Notes
on Isaiah 5 David H. Linden
5:1-7 The song of a
vineyard Jesus gave a parable related to a vineyard in
Matthew 21:33-46. So when He did, it was not the first time the Jewish people
heard that kind of parable. (A parable is an extended metaphor.) I think this one in Isaiah 5 was in their
minds already. The illustration is very simple: God made a vineyard that He
cared for but it yielded only bad fruit. He would destroy it in a way that
sounds very much like 1:7-9. God would remove the wall; invaders would trample
it.
The
song is one more angle to speak of the sin of His people. What is poignant
about this one is that it addresses how much attention and care God had given
them. For all this, the Lord their God received no gratitude. Gratitude is
shown by obedience. God was looking for justice and righteousness.
Notice
Matthew 21:33, “ …There was a landowner who planted a vineyard. He put a wall around it, dug a winepress in
it and built a watchtower …” This setting is very close to Isaiah 5. In
both texts the Lord is denied the fruit He deserves; the result was judgment.

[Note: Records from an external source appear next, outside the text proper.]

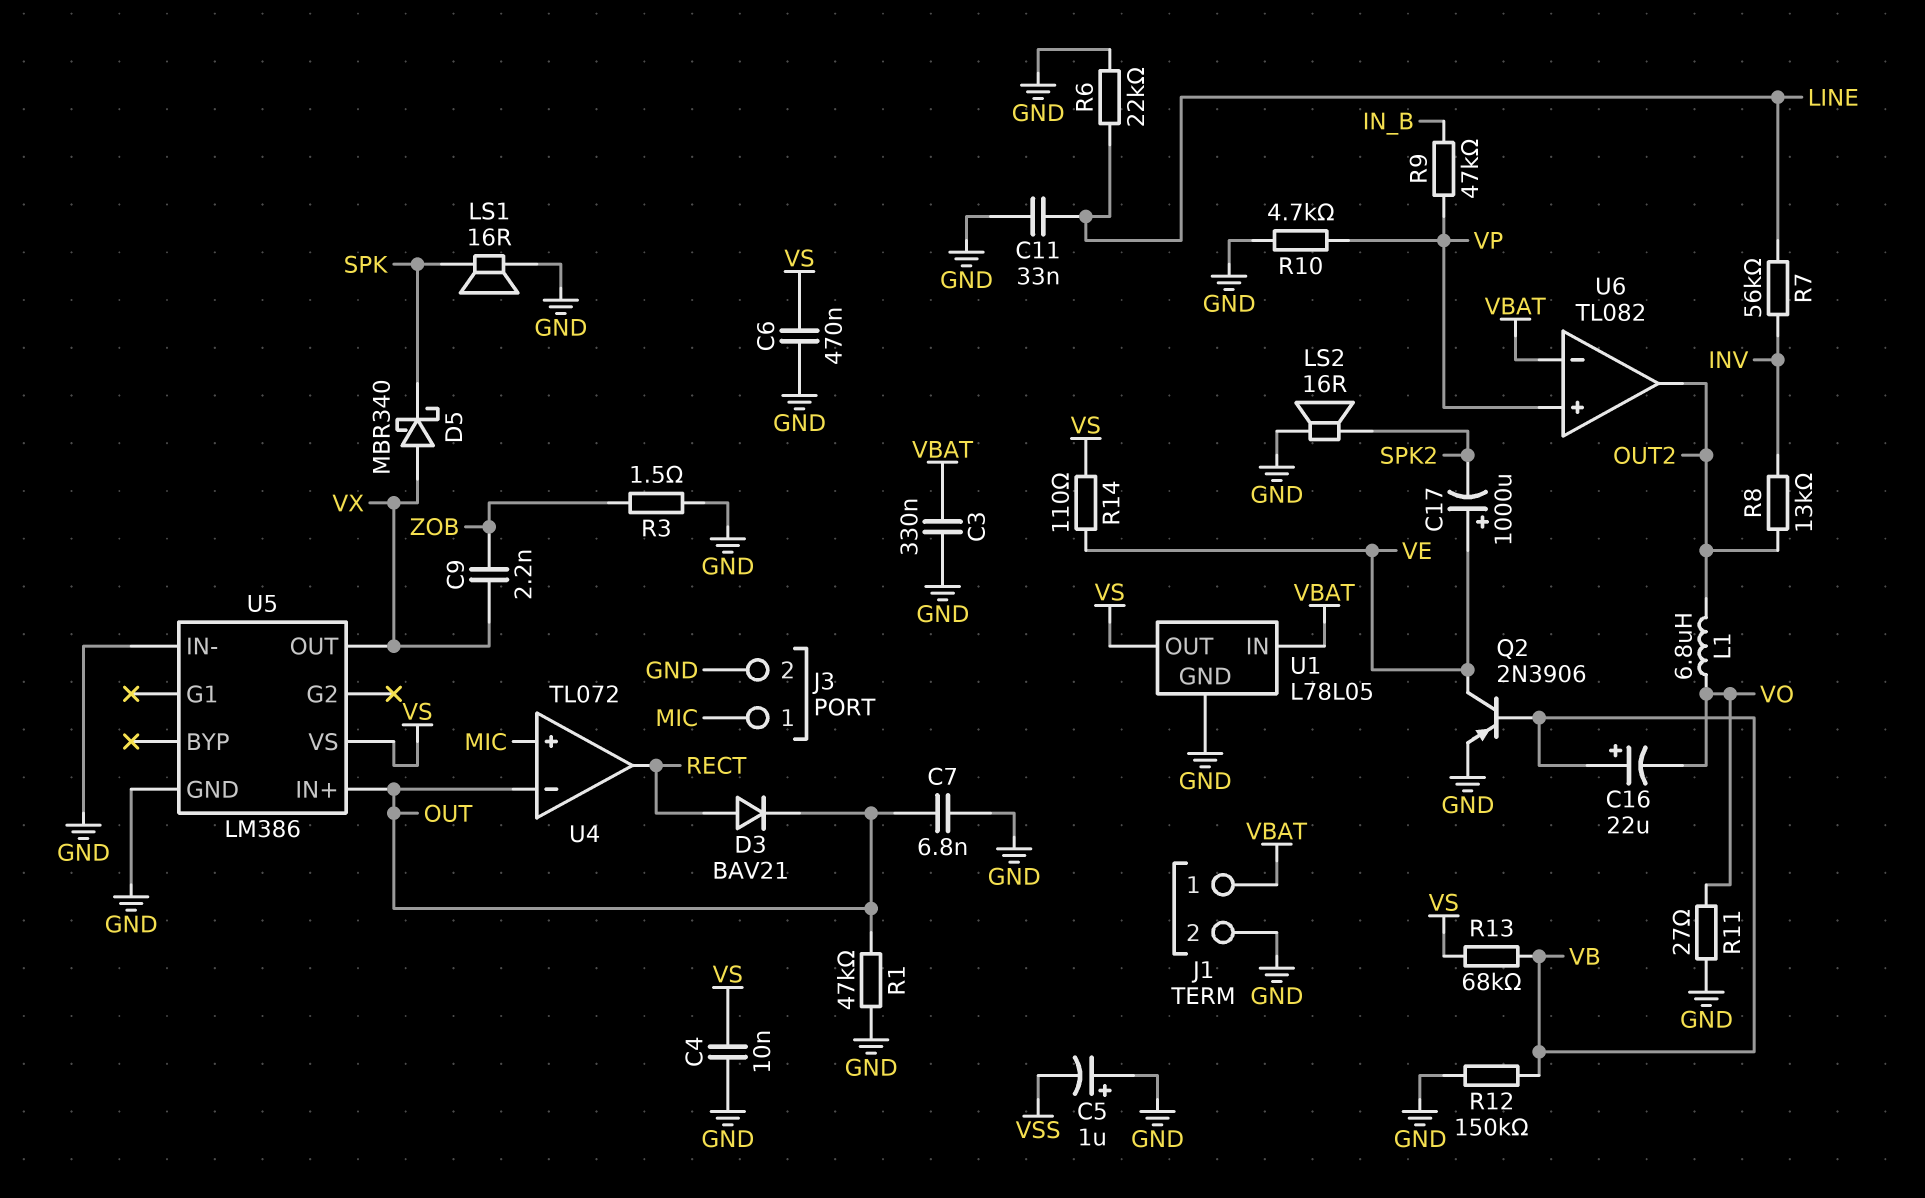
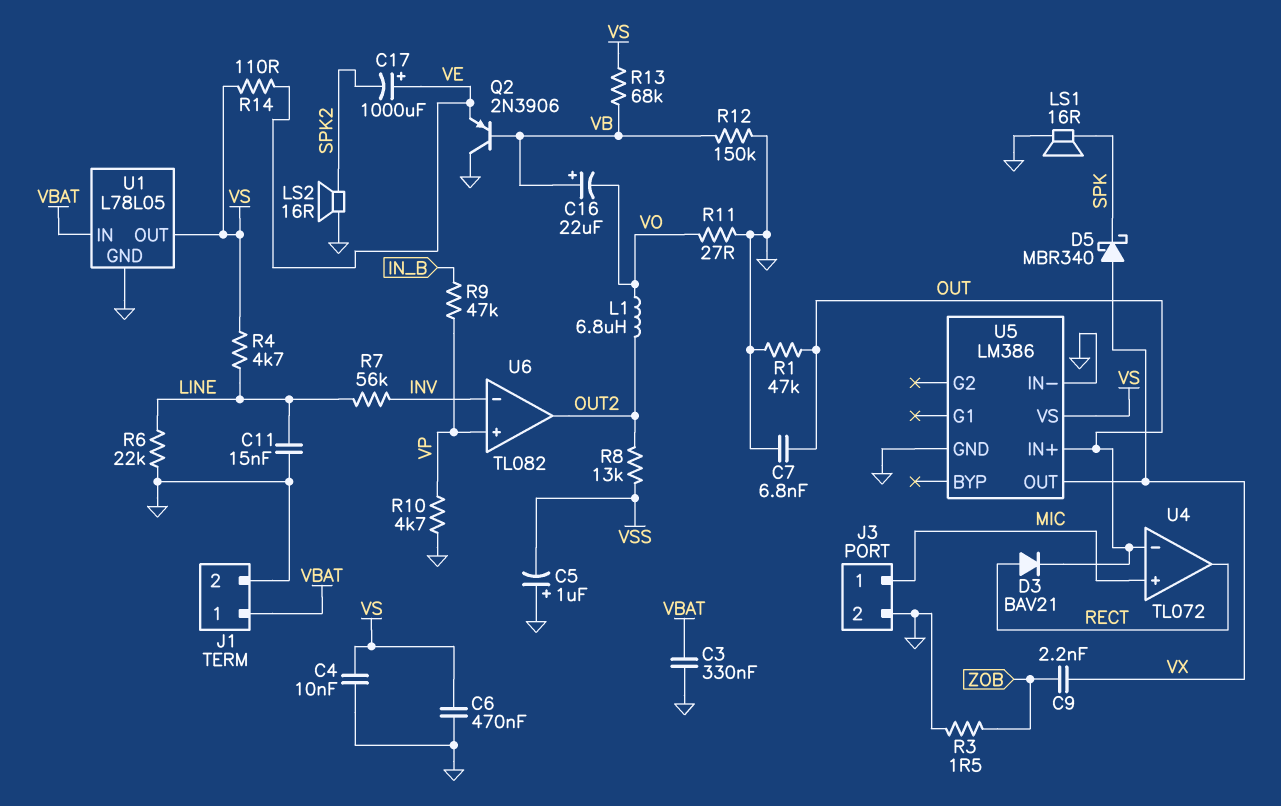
C11: 33nF (GND, LINE) -> 15nF (GND, LINE)
Q2: PNP 2N3906 (B VB, C VE, E GND) -> PNP 2N3906 (B VB, C GND, E VE)
R4: none -> 4.7k (LINE, VS)
R8: 13k (INV, OUT2) -> 13k (OUT2, VSS)
U6 pin in-: VBAT -> INV

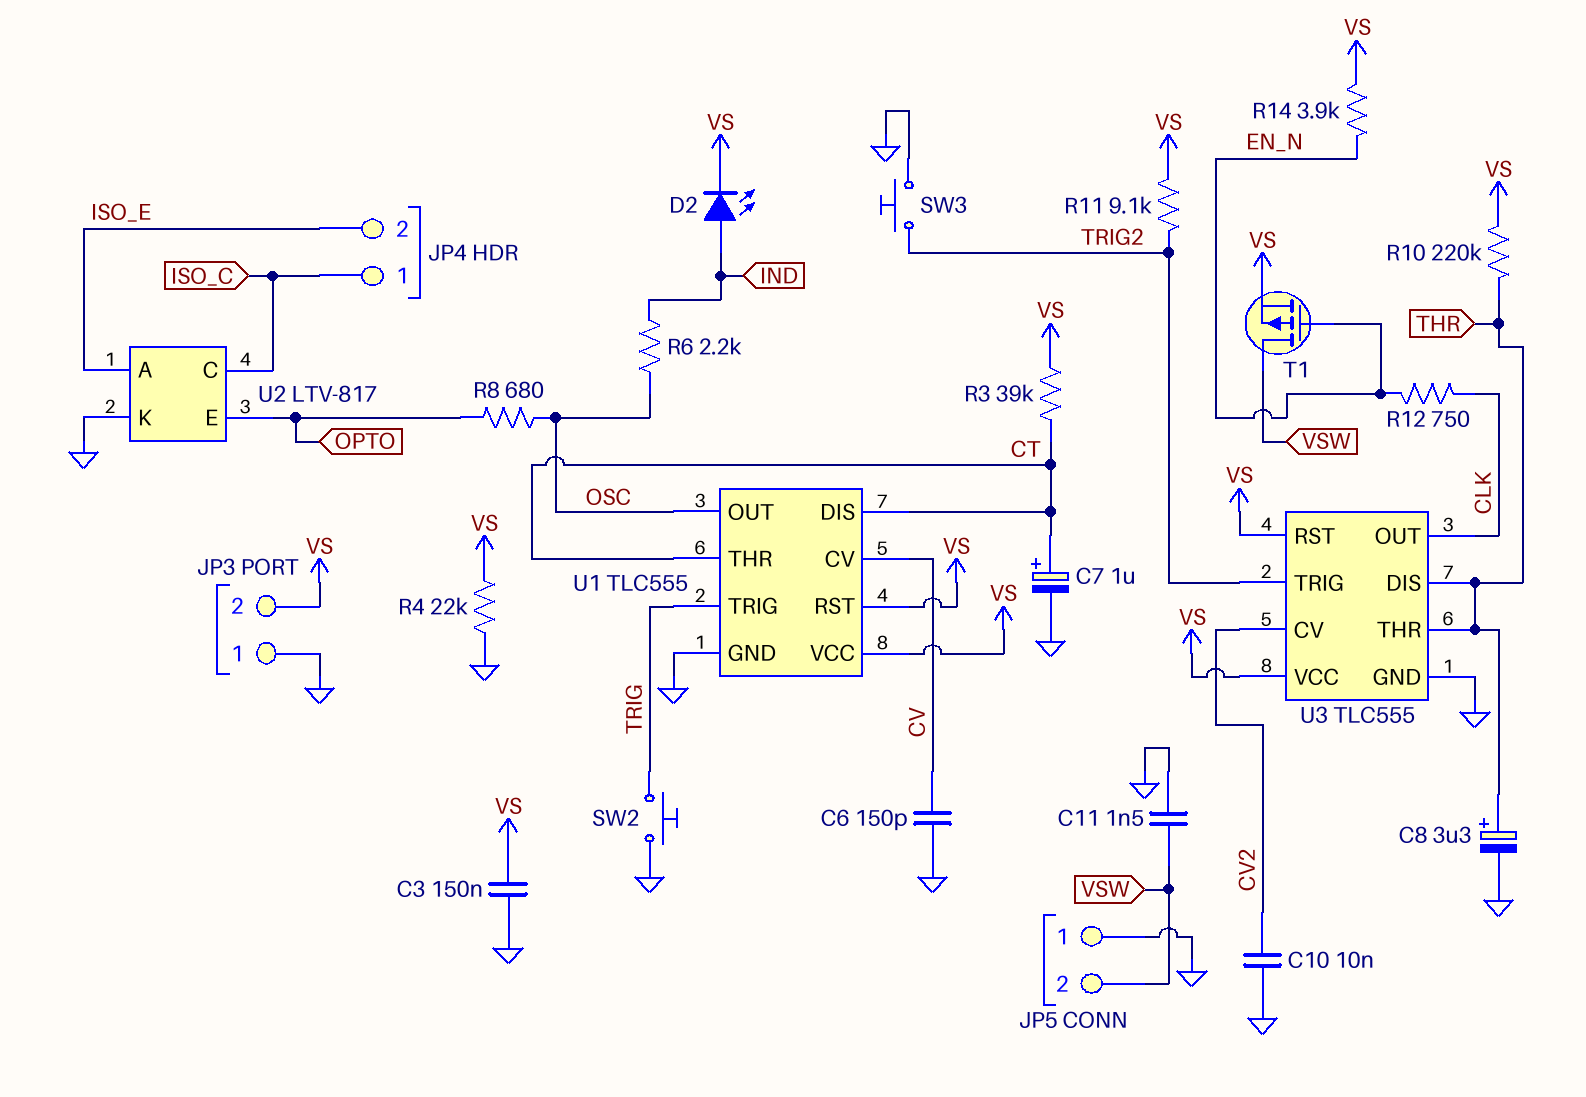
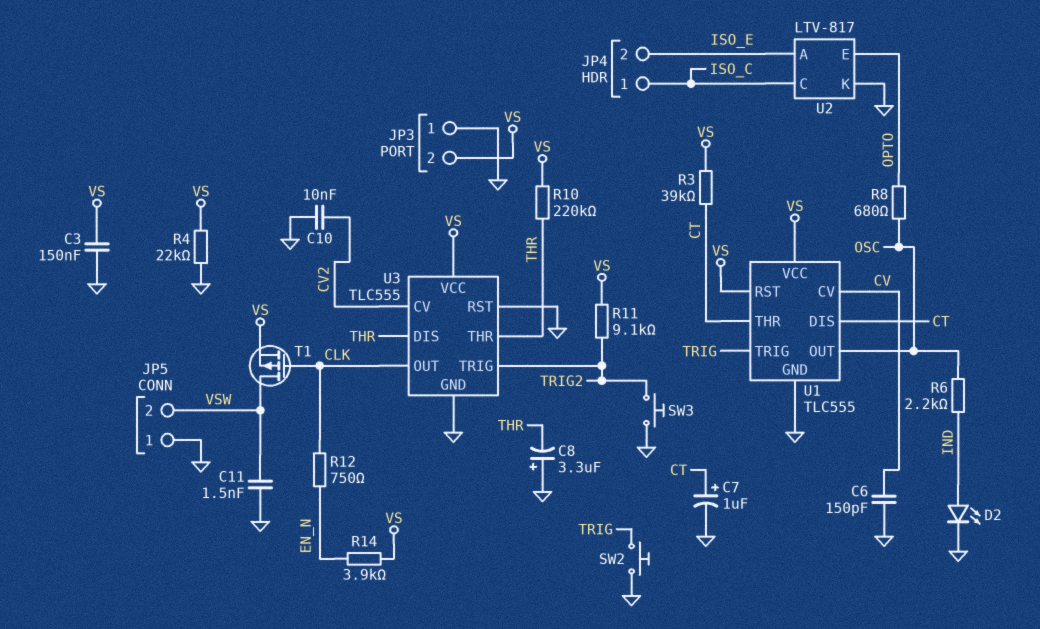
C8: 3.3uF (plus THR, minus GND) -> 3.3uF (plus GND, minus THR)
D2: LED (A IND, K VS) -> LED (A IND, K GND)
T1: PMOS (G EN_N, D VSW, S VS) -> PMOS (G CLK, D VSW, S VS)
U3 pin RST: VS -> GND

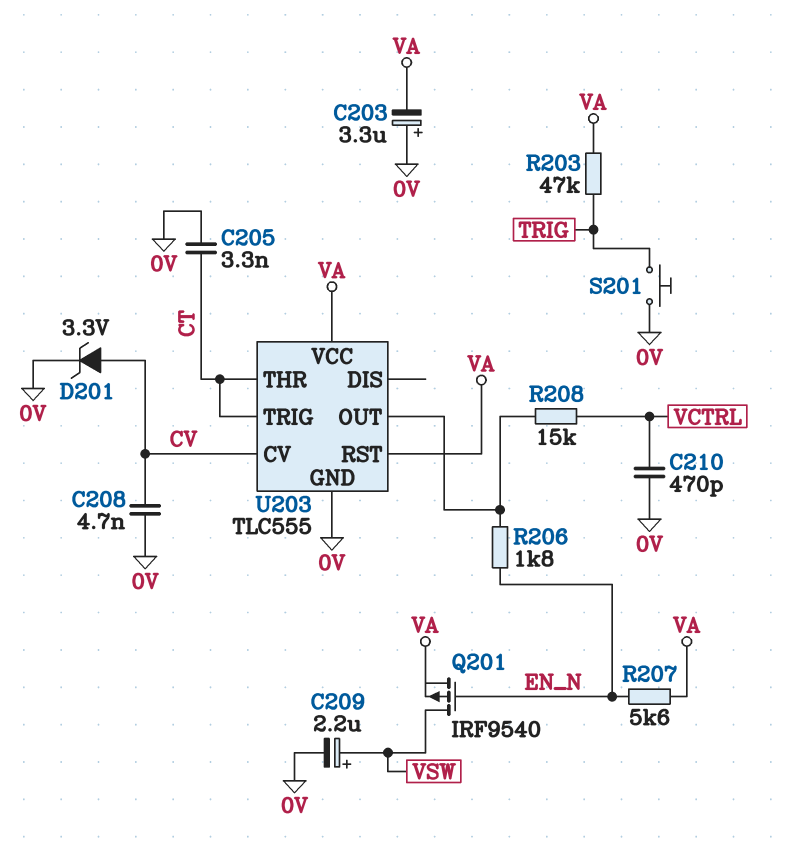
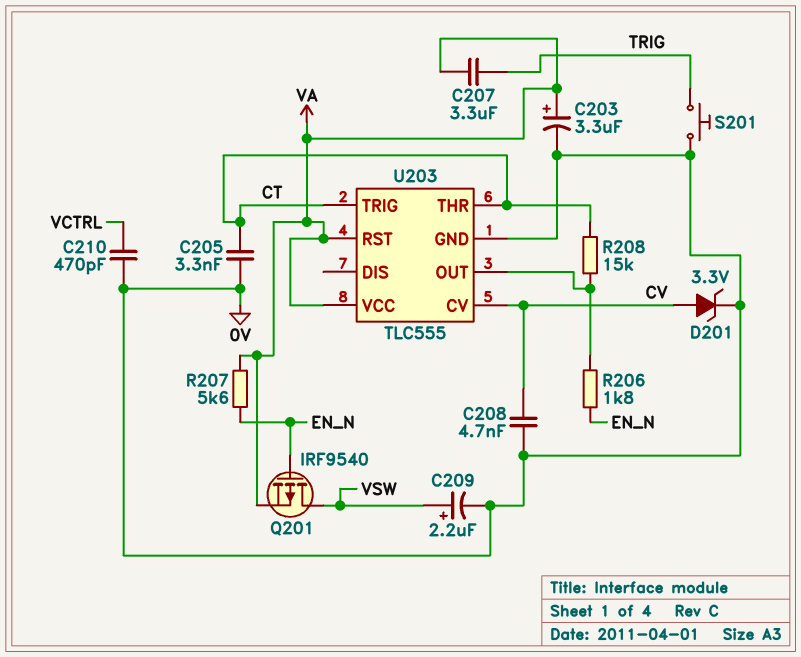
C203: 3.3uF (plus 0V, minus VA) -> 3.3uF (plus VA, minus 0V)
C207: none -> 3.3uF (TRIG, VA)
R203: 47k (TRIG, VA) -> none
R208: 15k (U203/OUT, VCTRL) -> 15k (CT, U203/OUT)

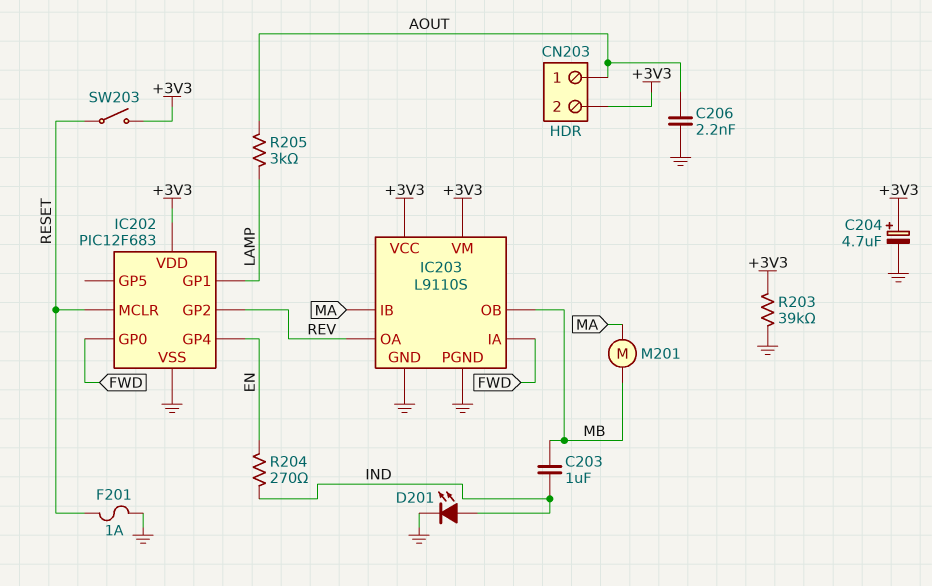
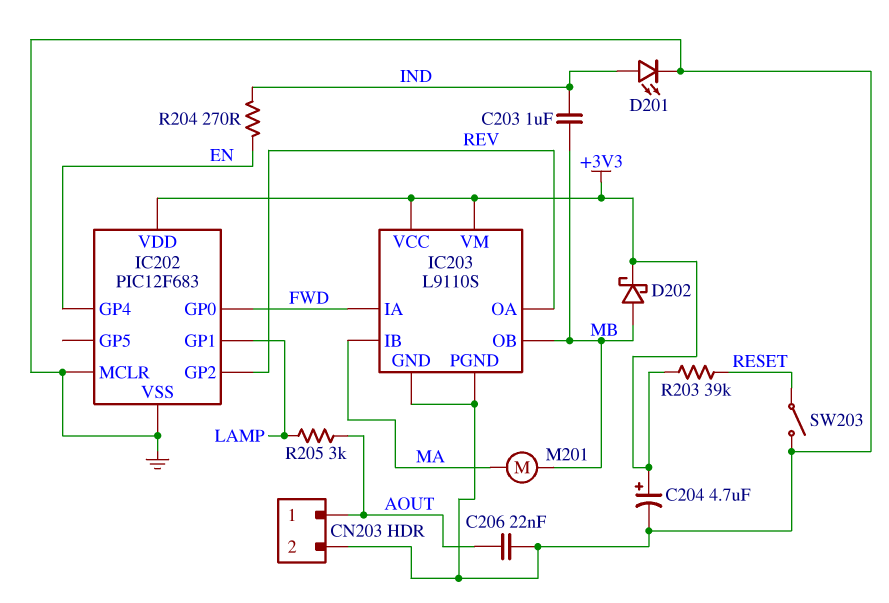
C206: 2.2nF (AOUT, GND) -> 22nF (AOUT, GND)
CN203 pin 2: +3V3 -> GND
D202: none -> schottky (A MB, K +3V3)
F201: 1A (GND, RESET) -> none
IC202 pin MCLR: RESET -> GND
R203: 39k (+3V3, GND) -> 39k (+3V3, RESET)
SW203: switch (+3V3, RESET) -> switch (GND, RESET)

The rejection of Jesus as Messiah was related to His healing on the Sabbath in
John 5:18 and to healing Lazarus in John 11:45-53. But we should not miss that
those who heard the Lord speak of a vineyard caught on that He was speaking
“against them” the same way Isaiah was, so they looked for a way to arrest Him
(Mark 12:12). The motive was that they might kill Him. God was still not
receiving good fruit from His vineyard. After giving such a parable, notice
that the Lord did something else parallel to Isaiah 5.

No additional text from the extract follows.